Ногай хотел понять, о чем говорит хан. Он пристально смотрел ему в лицо, но лицо Берке оставалось непроницаемым.
– Не слишком ли ты много думаешь, вместо того чтобы заботиться о величии Золотой Орды? – нетерпеливо сказал он.
Берке покачал головой:
– Все мысли наши от бога… Время… Оно кажется мне порой похожим на безбрежное бушующее море. А море может разбить самую крепкую скалу и обрушить самый высокий берег… Я многого не могу понять… и еще меньше объяснить… Бесстрашные тумены Чингиз-хана покорили бесчисленное множество народов кривой монгольской саблей, острой стрелой, тяжелым соилом и жалящей камчой. Мы берем у побежденных все, что нам надо, и правим ими, не слезая с седла… Но, вместо того чтобы слабеть и умирать, они упорно вновь строят то, что мы разрушаем, пасут скот и пашут землю, добывают железо и куют из него мечи. Скажи, мой доблестный нойон, ведь покоренные не стали слабее, чем они были в дни нашей с тобой молодости, когда под предводительством Бату мы топтали их копытами наших коней? Разве это не так? Все чаще бунтует чернь, а разве непокорство не есть проявление силы? Порой мне кажется, что придет такое время, когда и орусуты, и булгары, и жители Мавераннахра откажутся давать нам то, что мы привыкли у них брать. Сможет ли тогда Золотая Орда снова растоптать их, будет ли всегда у нее та сила, которая есть сегодня?

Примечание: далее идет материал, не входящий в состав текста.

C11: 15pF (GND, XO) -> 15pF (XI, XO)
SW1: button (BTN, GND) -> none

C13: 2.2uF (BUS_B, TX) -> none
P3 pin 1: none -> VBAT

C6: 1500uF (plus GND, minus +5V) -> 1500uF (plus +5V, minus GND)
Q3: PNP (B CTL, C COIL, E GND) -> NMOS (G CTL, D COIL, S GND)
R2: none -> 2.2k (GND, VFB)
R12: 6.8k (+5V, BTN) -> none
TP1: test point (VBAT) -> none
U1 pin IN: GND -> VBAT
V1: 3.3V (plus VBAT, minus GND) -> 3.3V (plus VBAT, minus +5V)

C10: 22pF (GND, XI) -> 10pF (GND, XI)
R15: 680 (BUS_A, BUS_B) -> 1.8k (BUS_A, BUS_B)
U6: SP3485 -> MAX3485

– Тебя для того и подняли на белой кошме, чтобы ты заботился о силе Орды, – раздраженно сказал Ногай. Ему были не по душе рассуждения Хана. – Во все времена рядом с человеком живут несправедливость и насилие. Они вечны. Будь мудрым, будь хитрым, и они не дадут упасть шатру Золотой Орды.

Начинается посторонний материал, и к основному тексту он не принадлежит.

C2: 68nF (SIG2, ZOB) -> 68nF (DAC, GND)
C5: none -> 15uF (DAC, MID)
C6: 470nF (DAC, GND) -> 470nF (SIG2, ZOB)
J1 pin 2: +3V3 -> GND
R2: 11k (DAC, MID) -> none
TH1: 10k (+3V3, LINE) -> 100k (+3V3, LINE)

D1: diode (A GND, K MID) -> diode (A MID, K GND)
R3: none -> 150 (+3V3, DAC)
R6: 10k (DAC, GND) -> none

– Даже булатный меч тупится, если им постоянно бить о камень…
Ногай едва сдерживал ярость. Он и так уже позволил себе слишком многое в разговоре с ханом. Другой бы уже поплатился головой за свою дерзость, но Берке всегда позволял Ногаю больше, чем остальным, и разговор их происходил без посторонних. У Ногая были причины для ярости. Впервые он вдруг увидел, что в хане словно сидят два совершенно разных человека. Один правит Ордой так, как привыкли править монголы: он безжалостен, кровожаден, никто не смеет рассчитывать на его пощаду; другой, открывшийся вдруг перед Ногаем, нерешителен, напуган и ведет речи, недостойные чингизида.
– Разве можно править Великой Ордой, не веря в ее могущество! – гневно крикнул Ногай. – Если бы ханом был я!.. Я показал бы всему миру, что нужно Золотой Орде, чтобы она стояла вечно!

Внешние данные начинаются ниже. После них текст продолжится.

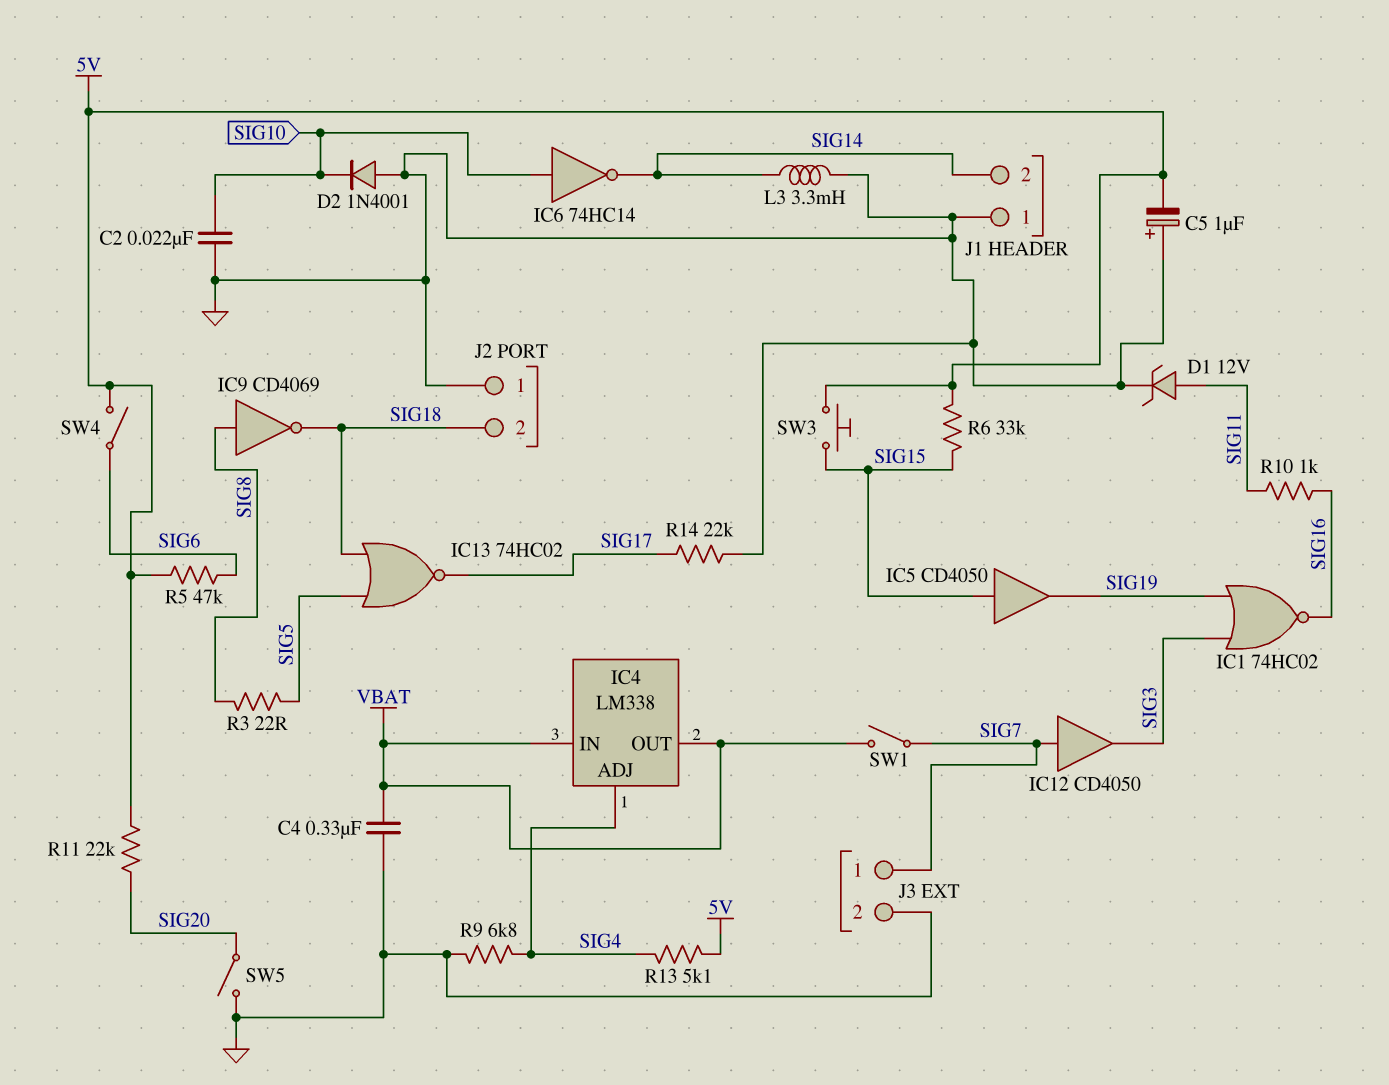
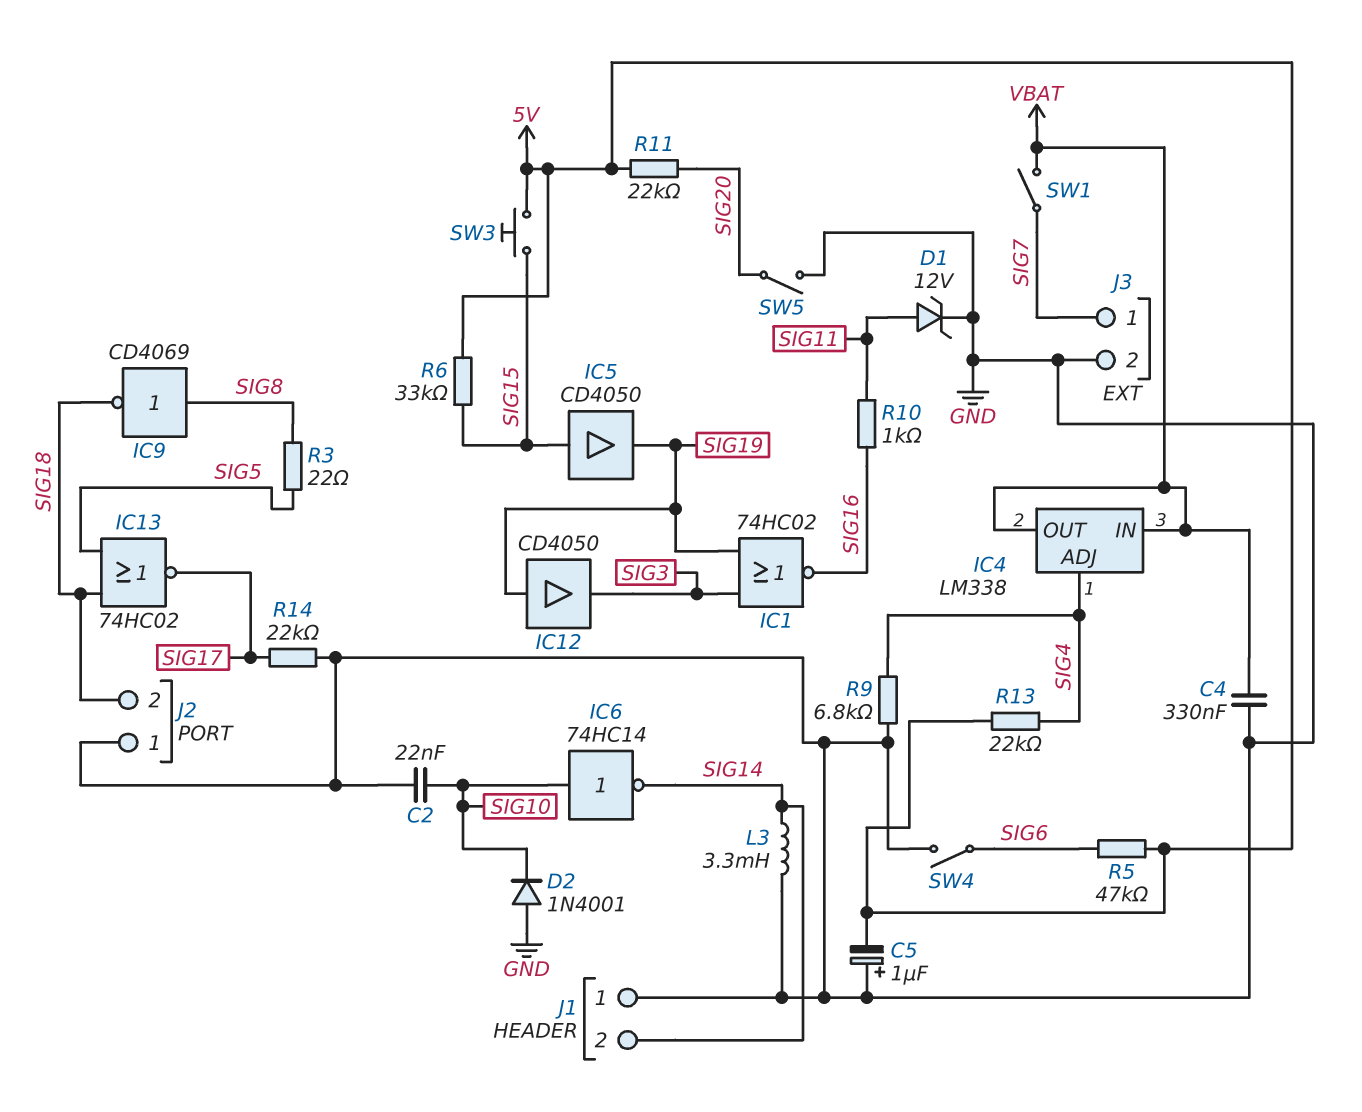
IC12: buffer CD4050 (in SIG7, out SIG3) -> buffer CD4050 (in SIG19, out SIG3)
R13: 5.1k (5V, SIG4) -> 22k (5V, SIG4)
SW4: switch (5V, SIG6) -> switch (GND, SIG6)

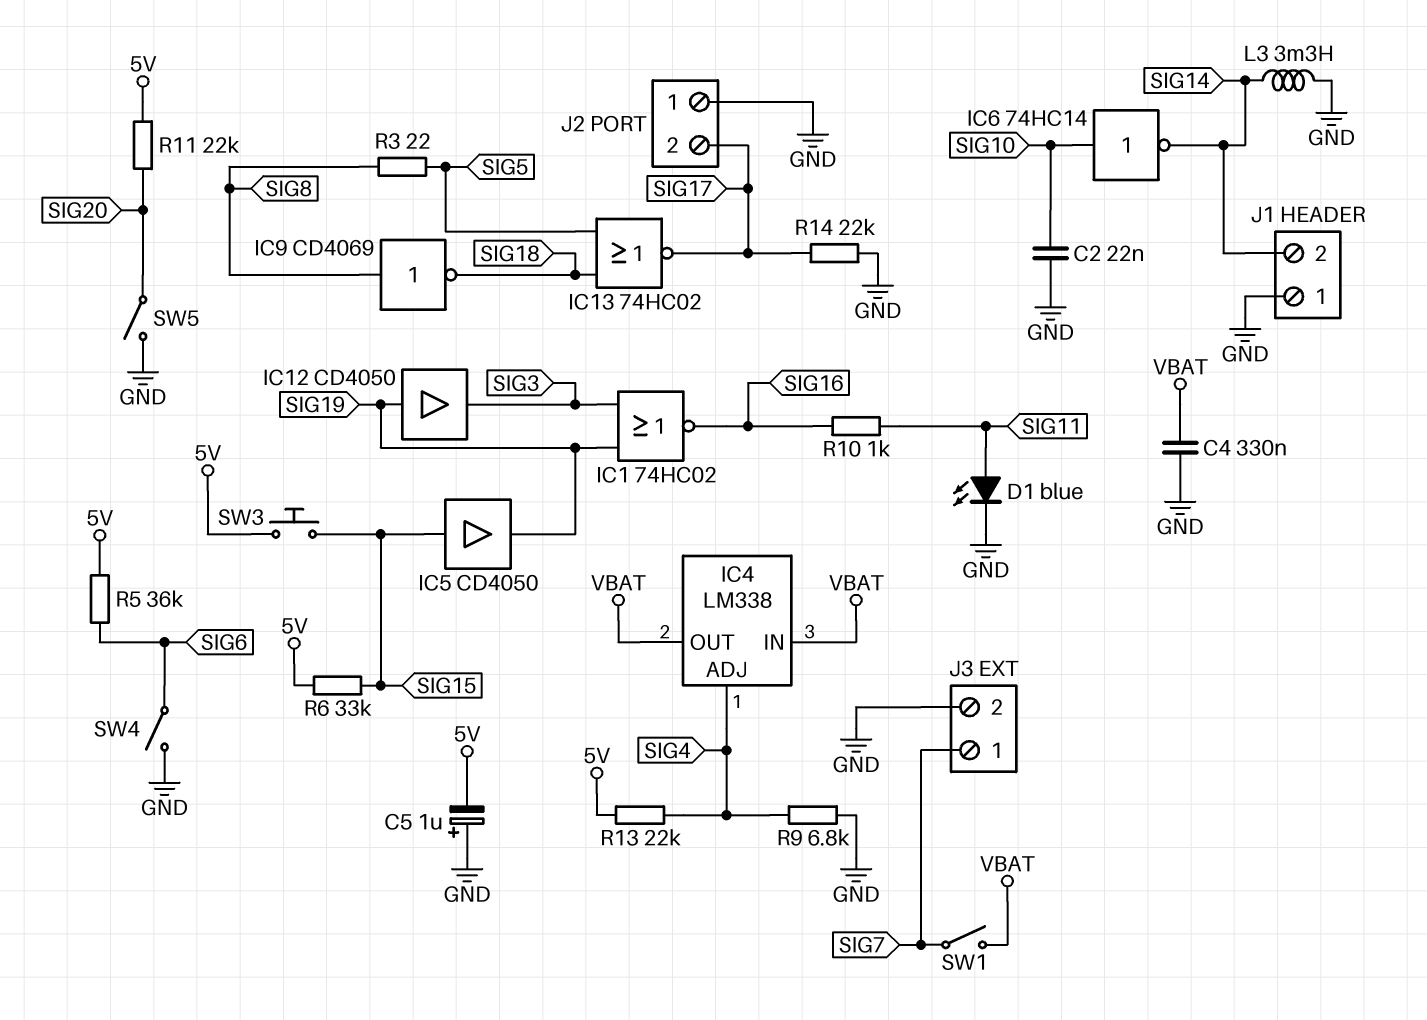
D1: zener 12V (A SIG11, K GND) -> LED blue (A SIG11, K GND)
D2: diode 1N4001 (A GND, K SIG10) -> none
J2 pin 2: SIG18 -> SIG17
R5: 47k (5V, SIG6) -> 36k (5V, SIG6)

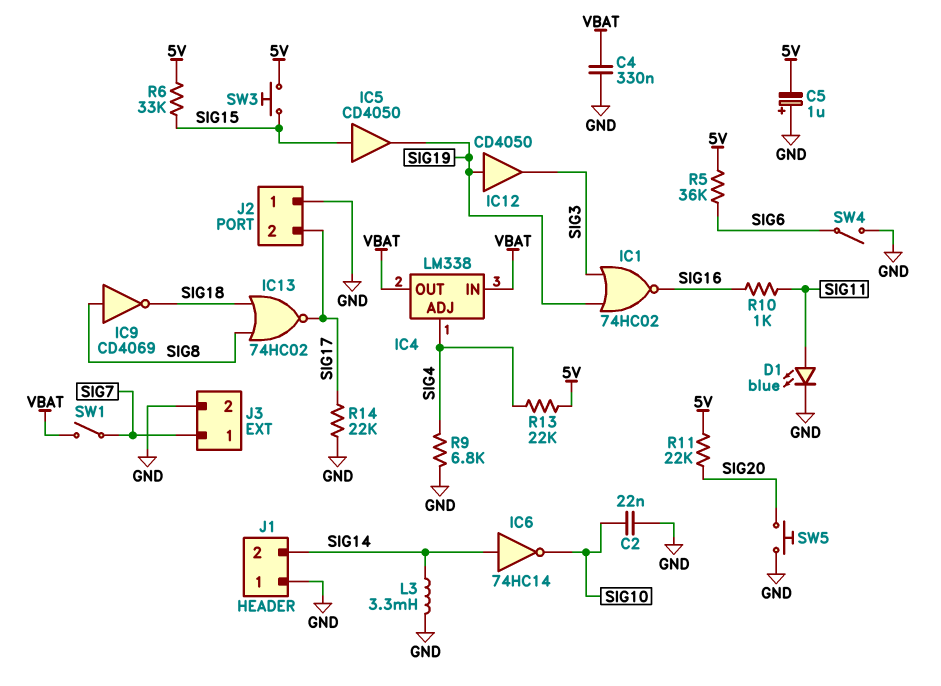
IC6: NOT 74HC14 (in SIG10, out SIG14) -> NOT 74HC14 (in SIG14, out SIG10)
IC13: NOR 74HC02 (in SIG5, in SIG18, out SIG17) -> NOR 74HC02 (in SIG8, in SIG18, out SIG17)
R3: 22 (SIG5, SIG8) -> none
SW5: switch (GND, SIG20) -> button (GND, SIG20)

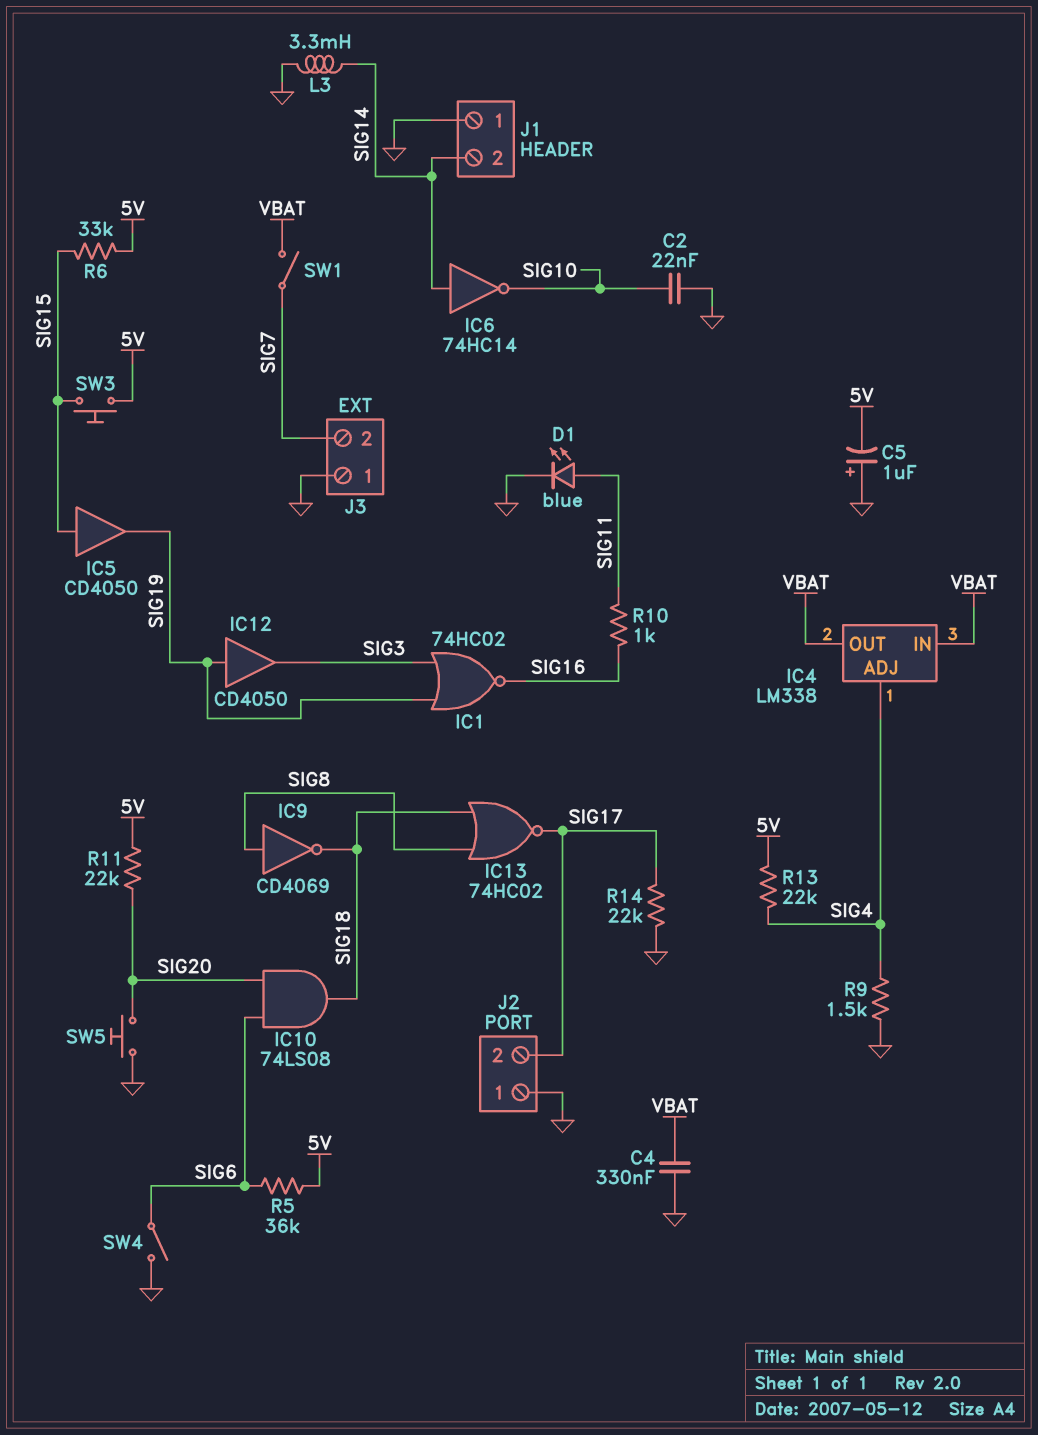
IC10: none -> AND 74LS08 (in SIG6, in SIG20, out SIG18)
J3 pin 1: SIG7 -> GND
J3 pin 2: GND -> SIG7
R9: 6.8k (GND, SIG4) -> 1.5k (GND, SIG4)

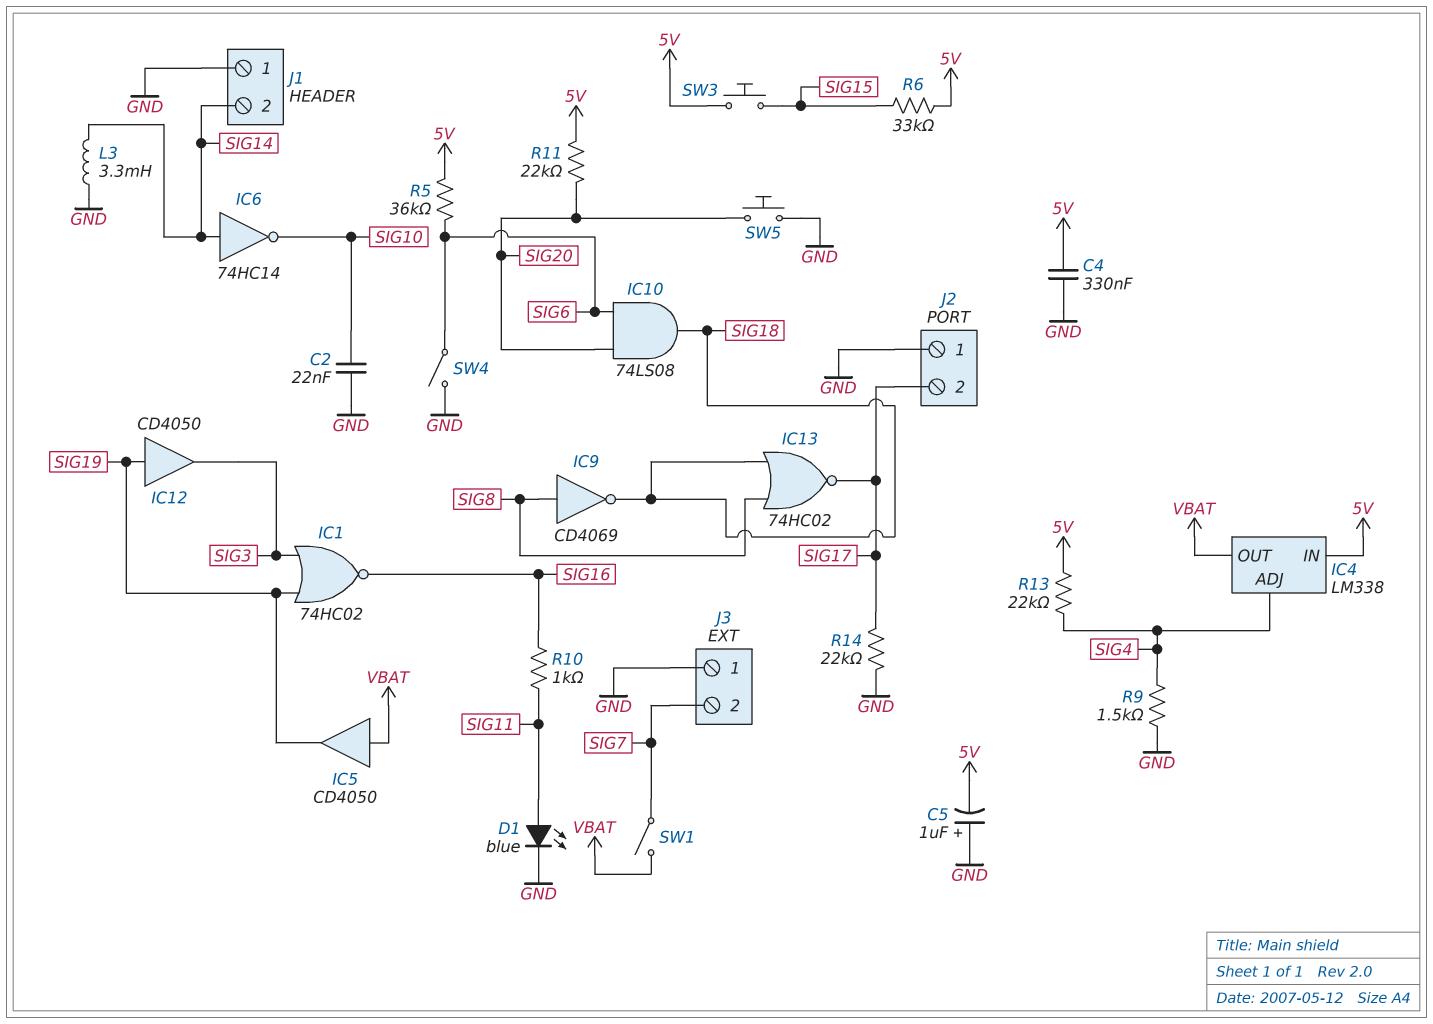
C4: 330nF (GND, VBAT) -> 330nF (5V, GND)
IC4 pin IN: VBAT -> 5V
IC5: buffer CD4050 (in SIG15, out SIG19) -> buffer CD4050 (in VBAT, out SIG19)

Берке вкрадчиво засмеялся. Глаза его вновь сделались пристальными и холодными, а лицо отвердело. Нет, не напрасно не доверял он последнее время Ногаю. «Если бы ханом был я…» Не слишком ли о многом мечтает нойон? Пусть сказано это в пылу спора, и все-таки… Он знал, так думает не один нойон. О власти мечтают все чингизиды…
Берке подозревал Ногая в тайных замыслах, но ни он, ни нойон не знали еще в это время, не могли даже предположить, что пройдут годы и борьба среди потомков Потрясателя вселенной за право стать ханом унесет множество жизней, зальет степи Дешт-и-Кипчак кровью и явится одной из многих причин, из-за которых навсегда рухнет шатер Золотой Орды, погребая под своими обломками всех тех, кто верил в ее непоколебимость и вечность.